Does KPV work orally, or do I need to inject it?
KPV is one of the few research peptides with documented oral activity. It is absorbed via the PepT1 transporter, which is upregulated on inflamed gut tissue, so oral KPV can concentrate at the site of gut inflammation. Most users start with oral dosing for simplicity; subcutaneous injection provides higher systemic bioavailability for skin, joint, or airway targets.
Will KPV make me tan like Melanotan?
No. The pigmentation effect of alpha-MSH and Melanotan II comes from the N-terminal sequence binding MC1R on melanocytes. KPV is only the C-terminal tripeptide tail and lacks that sequence. Over 20+ years of use, published studies and community reports describe no pigmentation changes or mole darkening. Any pigmentation from a product labeled KPV would suggest contamination.
Can KPV help with ulcerative colitis or Crohn's disease?
Preclinical evidence in DSS- and TNBS-colitis models consistently shows KPV reduces disease activity, histological damage, and colonic cytokines, and its NF-κB inhibition plus tight-junction preservation are directly relevant to IBD. However, human evidence is limited to small case series. KPV should not replace established IBD therapy in moderate-to-severe disease; it may be a physician-directed adjunct.
How long does it take to see results with KPV?
KPV is slow-acting with no immediate subjective effects. Gut-related changes often appear in 3–4 weeks, skin changes in 2–3 weeks, and reductions in inflammatory markers (CRP, ESR) in 4–8 weeks. If there is no change after 6–8 weeks of consistent dosing, KPV is probably not the right intervention for your situation.
Is it safe to stack KPV with BPC-157 and TB-500?
This is the most common KPV stacking pattern (the 'gut healing stack'). The three mechanisms are distinct—KPV suppresses inflammation, BPC-157 supports repair and angiogenesis, TB-500 drives cell migration—so additive benefit is plausible and no negative interactions have been reported. Controlled human trials of the specific stack do not exist; introduce compounds one at a time to attribute effects.
Is KPV FDA approved or legal?
KPV has no FDA approval for any indication. It is legal to purchase as a research chemical in most jurisdictions but is not approved for human consumption. It was removed from the FDA's Category 2 503A bulk substances list on April 22, 2026 and scheduled for PCAC review on July 23, 2026—a compounding-status question, not therapeutic approval.

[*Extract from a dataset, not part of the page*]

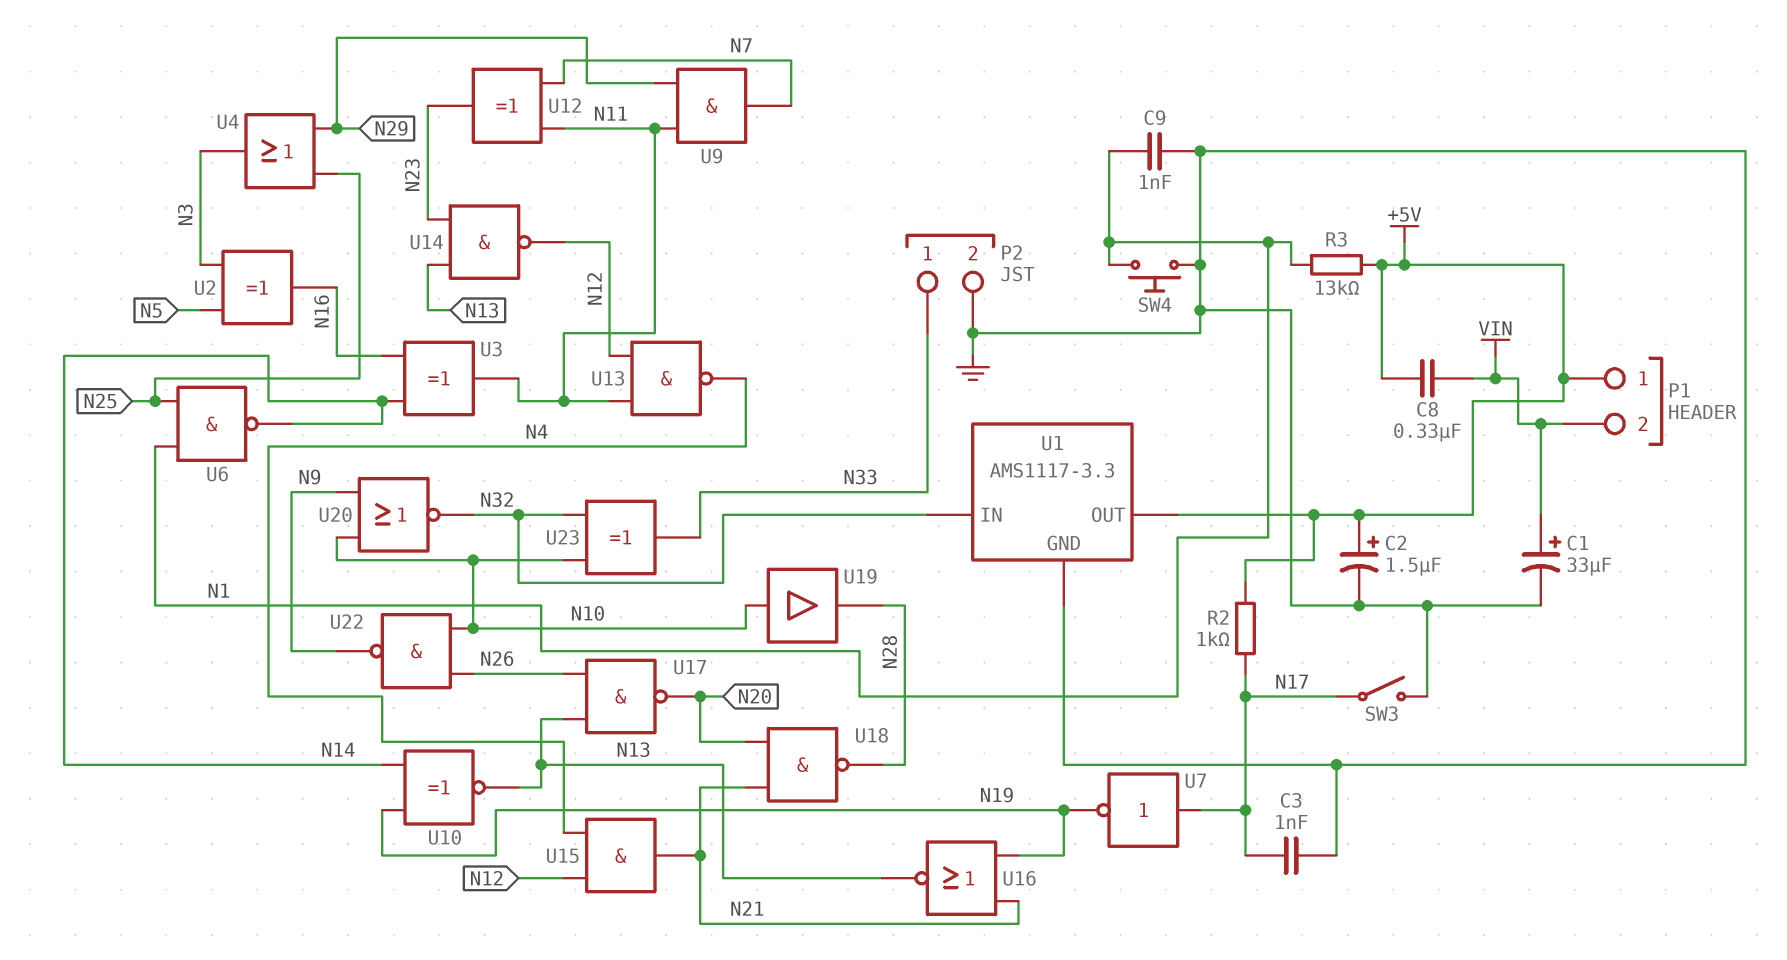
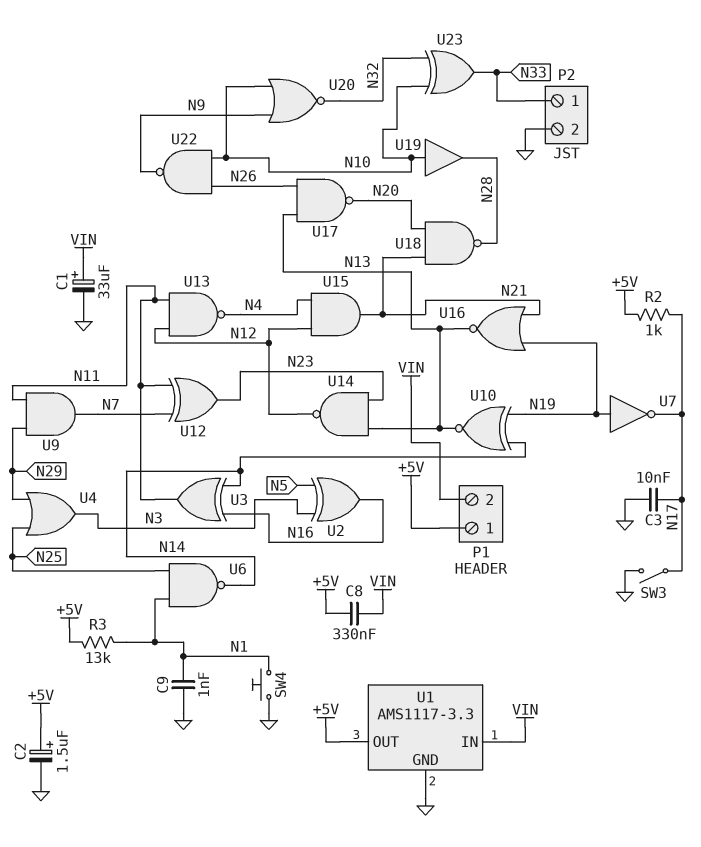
C3: 1nF (GND, N17) -> 10nF (GND, N17)
U1 pin IN: N32 -> VIN
U7: NOT (in N17, out N19) -> NOT (in N19, out N17)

What is the biggest risk of KPV use?
The biggest real-world risk is not a direct side effect—KPV is well-tolerated—but using it as a substitute for appropriate medical care and delaying diagnosis of serious inflammatory disease. Secondary risks are poor sourcing (verify ≥98% HPLC purity COAs) and additive immunosuppression if already on prescription anti-inflammatory therapy.